LA NOUVELLE COUR EUROPÉENNE DES DROITS DE L’HOMME 
 

Subordonnée à une ratification par l’ensemble des Etats contractants, l’entrée en vigueur du Protocole n° 11 eut lieu le 1er novembre 1998, un an après le dépôt auprès du Conseil de l’Europe du dernier instrument de ratification. Conçu comme devant servir de période préparatoire, ledit délai d'un an permit, entres autres, l'élection des juges. Ceux-ci se réunirent alors à diverses reprises afin de prendre les mesures organisationnelles et procédurales nécessaires pour que la Cour puisse fonctionner. C’est ainsi notamment qu'ils élirent leur président, deux vice-présidents (également présidents de section), deux présidents de section, quatre vice-présidents de section, un greffier et deux greffiers adjoints. Ils rédigèrent en outre un nouveau règlement.

La nouvelle Cour européenne des Droits de l’Homme a commencé à fonctionner le 1er novembre 1998, date d’entrée en vigueur du Protocole n° 11. Le 31 octobre 1998, l’ancienne Cour avait cessé d’exister. Toutefois, conformément au Protocole n° 11, la Commission continuera pendant un an (jusqu’au 31 octobre 1999) à instruire les affaires déclarées recevables par elle avant la date d’entrée en vigueur du Protocole n° 11.

 

  

 

Organisation de la Cour contemporaine

 

La Cour européenne des Droits de l’Homme instituée par la Convention telle qu’amendée se compose d’un nombre de juges égal à celui des Etats contractants (ils sont aujourd’hui au nombre de quarante). Il n’y a aucune restriction quant au nombre de juges possédant la même nationalité. Les juges sont élus, chaque fois pour six ans, par l’Assemblée parlementaire du Conseil de l’Europe. Toutefois, le mandat d’une moitié des juges élus lors des premières élections expirera après trois ans, de sorte que le renouvellement des mandats de la moitié des juges se fasse tous les trois ans.

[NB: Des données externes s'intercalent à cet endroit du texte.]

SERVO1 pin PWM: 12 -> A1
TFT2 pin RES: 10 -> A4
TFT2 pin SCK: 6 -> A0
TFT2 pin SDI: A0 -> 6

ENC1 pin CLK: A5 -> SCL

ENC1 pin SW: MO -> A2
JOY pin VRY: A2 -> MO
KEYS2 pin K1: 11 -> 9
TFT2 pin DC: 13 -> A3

Les juges siègent à la Cour à titre individuel et ne représentent aucun Etat. Ils ne peuvent exercer aucune activité incompatible avec leurs devoirs d’indépendance et d’impartialité ou avec la disponibilité requise par une activité exercée à temps plein. Le mandat des juges s’achève dès qu’ils atteignent l’âge de soixante-dix ans.

La Cour plénière élit son président, deux vice-présidents et deux présidents de section pour une période de trois ans. Toutefois, pour une période de trois ans à compter de l’entrée en vigueur du Protocole nº 11 les deux présidents de section qui ne sont pas également vice-présidents de la Cour (voir paragraphe 10 ci-dessous) sont élus pour une période de dix-huit mois.

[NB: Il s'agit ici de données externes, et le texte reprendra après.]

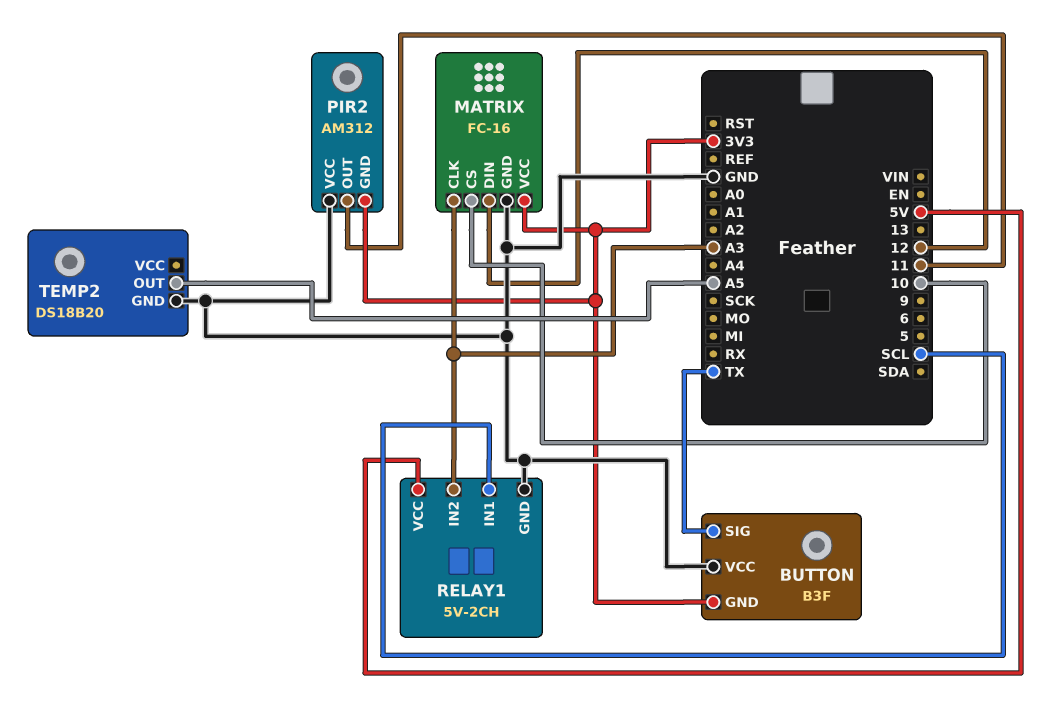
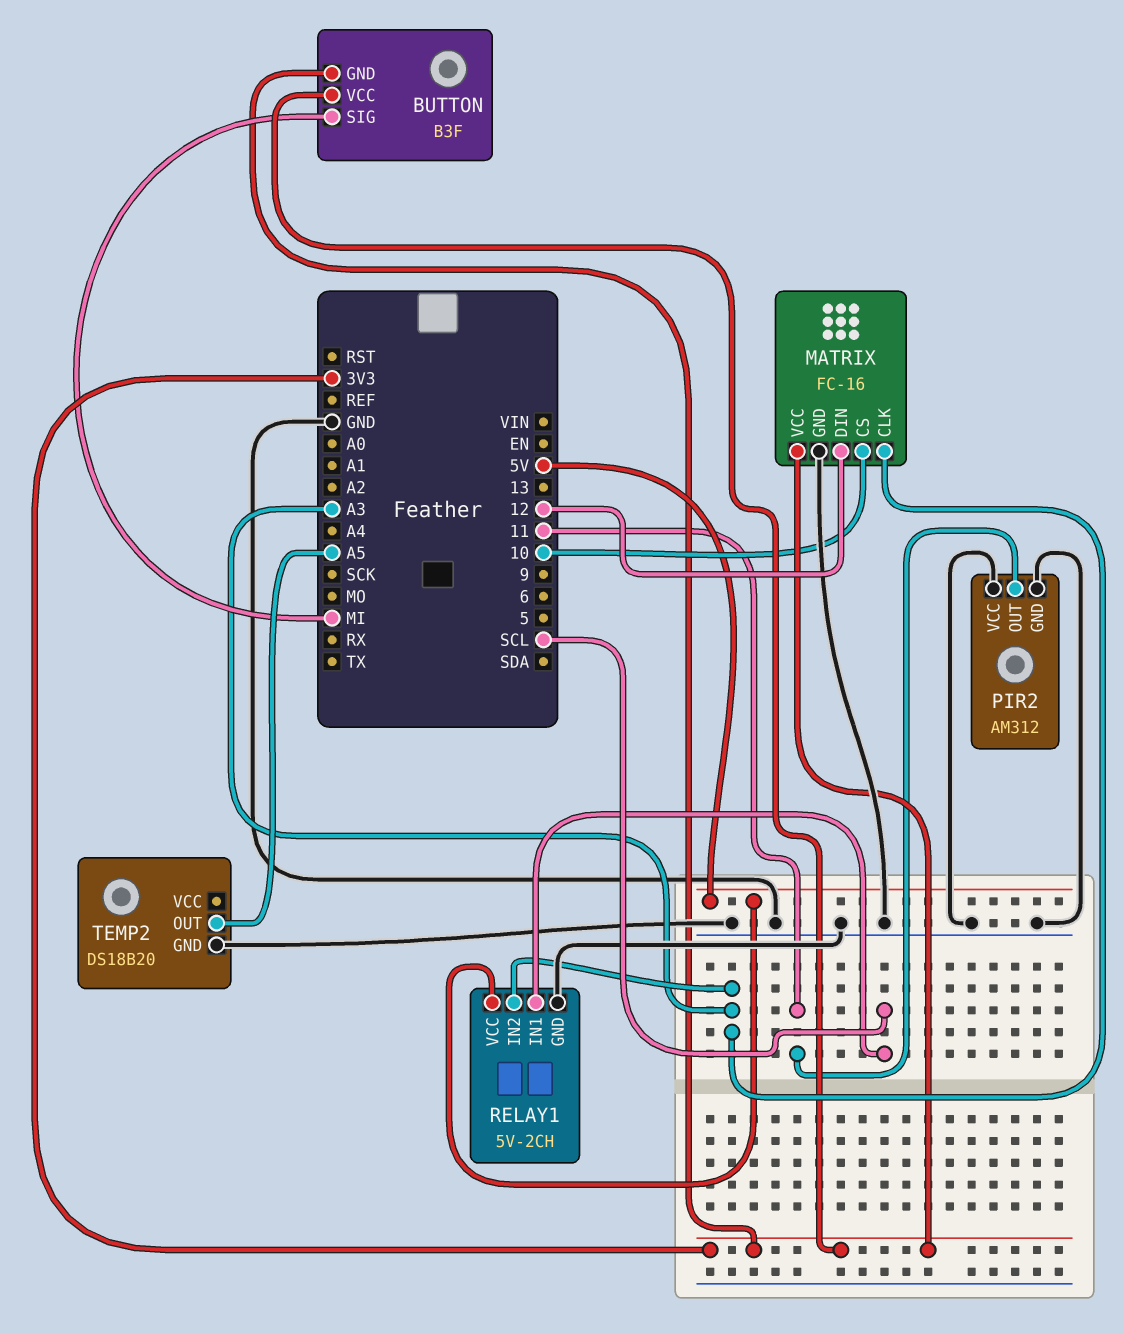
BUTTON pin SIG: TX -> MI
BUTTON pin VCC: GND -> 3V3
PIR2 pin GND: 3V3 -> GND

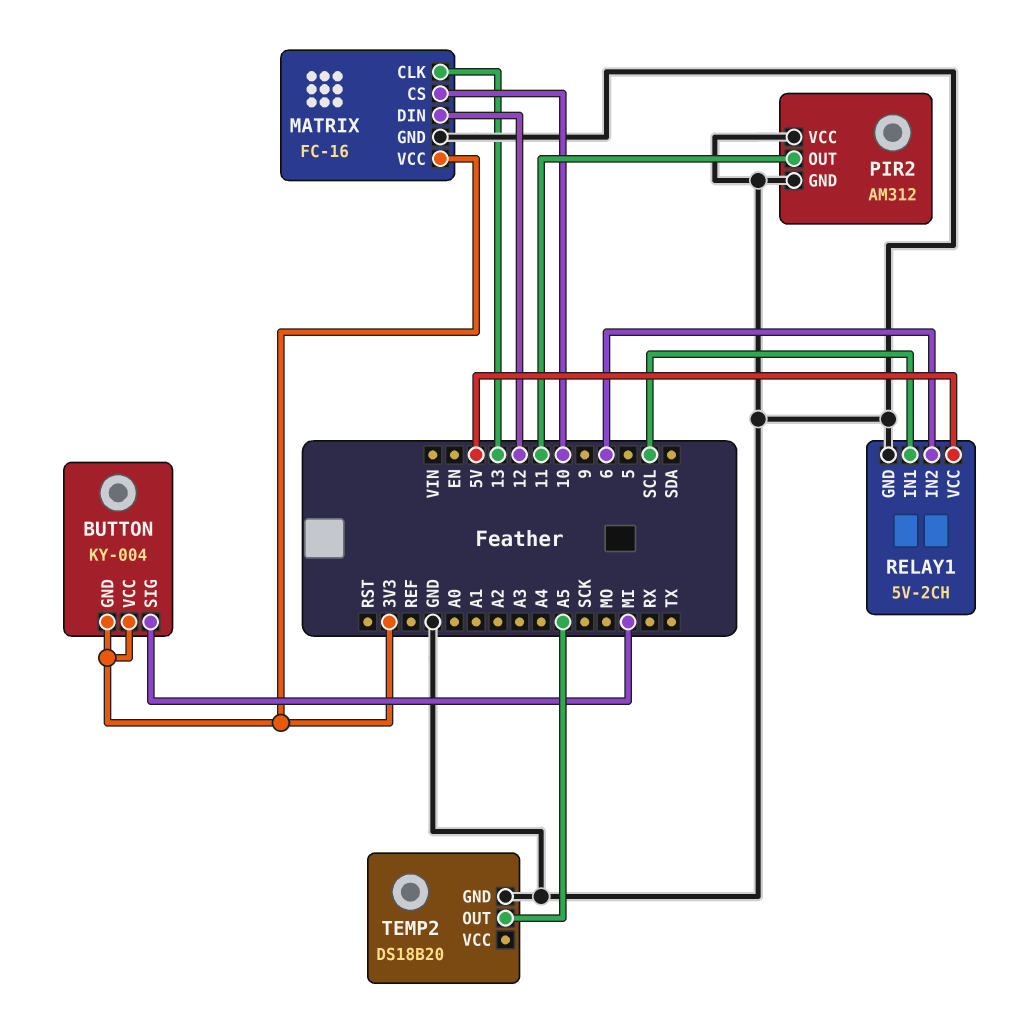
BUTTON: B3F -> KY-004
MATRIX pin CLK: A3 -> 13
RELAY1 pin IN2: A3 -> 6

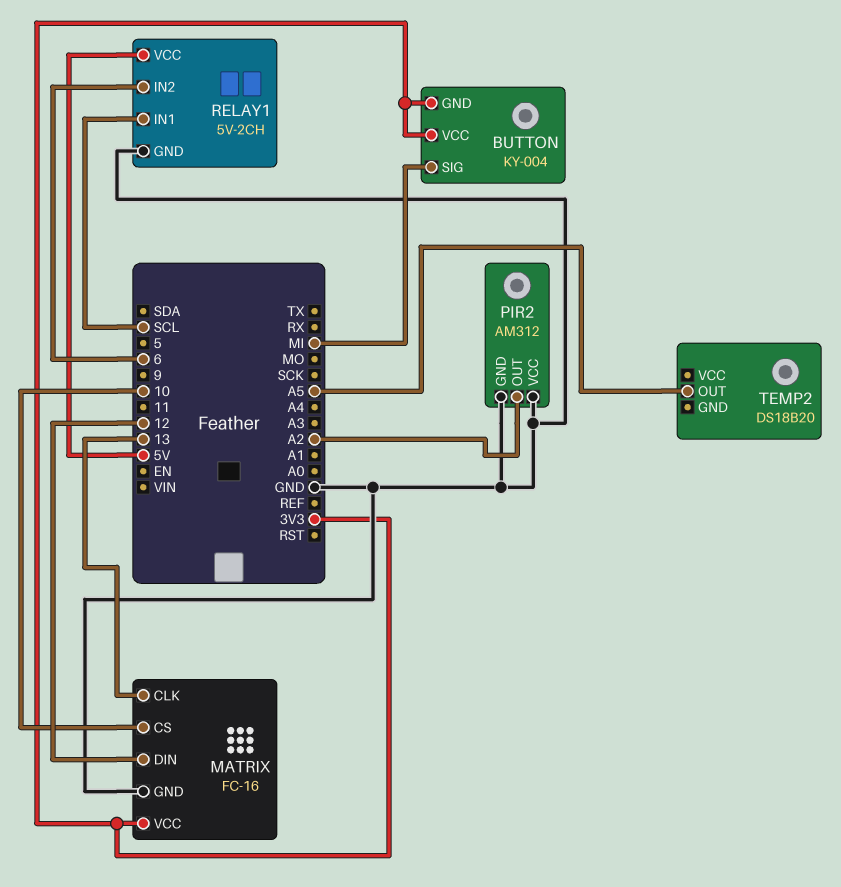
PIR2 pin OUT: 11 -> A2
TEMP2 pin GND: GND -> none

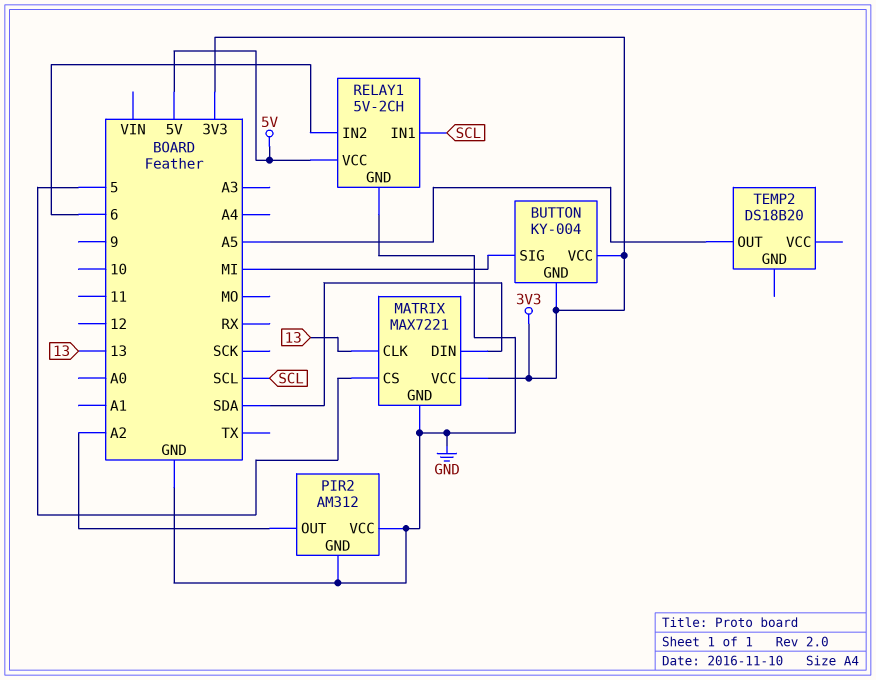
MATRIX: FC-16 -> MAX7221
MATRIX pin CS: 10 -> 5
MATRIX pin DIN: 12 -> SDA

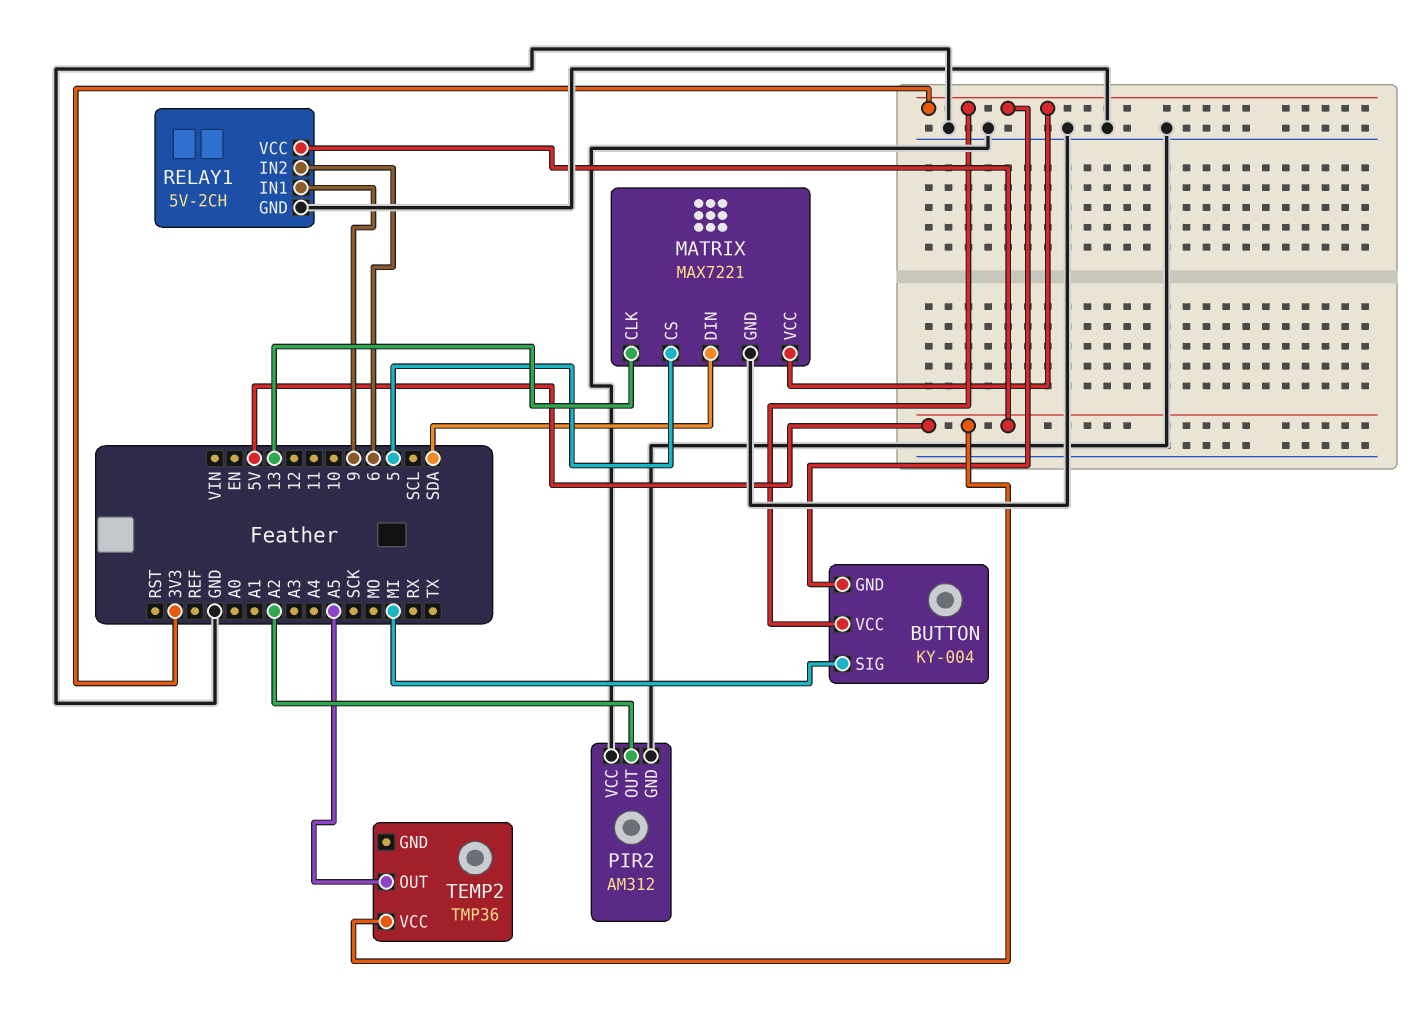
RELAY1 pin IN1: SCL -> 9
TEMP2: DS18B20 -> TMP36
TEMP2 pin VCC: none -> 5V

D’après son règlement, la Cour se divise en quatre sections, dont la composition, fixée pour trois ans, doit être équilibrée tant du point de vue géographique que du point de vue de la représentation des sexes et tenir compte des différents systèmes juridiques existant dans les Parties contractantes. Chaque section est présidée par un président, deux des présidents de section étant en même temps vice-présidents de la Cour. Les présidents de section sont assistés et, le cas échéant, remplacés par les vice-présidents de section.

 
 
Salle principale de la Cour des Droits de l'Homme

Des comités de trois juges sont constitués pour une période de 12 mois au sein de chaque section. Ils représentent une caractéristique importante de la nouvelle structure car ils effectuent une grande part du travail de filtrage auparavant opéré par la Commission.

Des chambres de sept membres sont constituées au sein de chaque section, selon un système de rotation, le président de section et le juge élu au titre de l’Etat concerné y siégeant de droit. Lorsque le juge élu au titre de l’Etat concerné n’est pas membre de la section, il siège en qualité de membre de droit de la chambre. Les membres de la section qui ne sont pas membres titulaires de la chambre siègent en qualité de suppléants.

Forte de dix-sept juges, la Grande Chambre est constituée pour trois ans. Outre les membres de droit - le président, les vice-présidents et les présidents de section - elle est constituée, selon un système de rotation, à partir de deux groupes qui alternent tous les neuf mois et dont la composition se veut géographiquement équilibrée et tient compte des différents systèmes juridiques existant dans les Parties contractantes.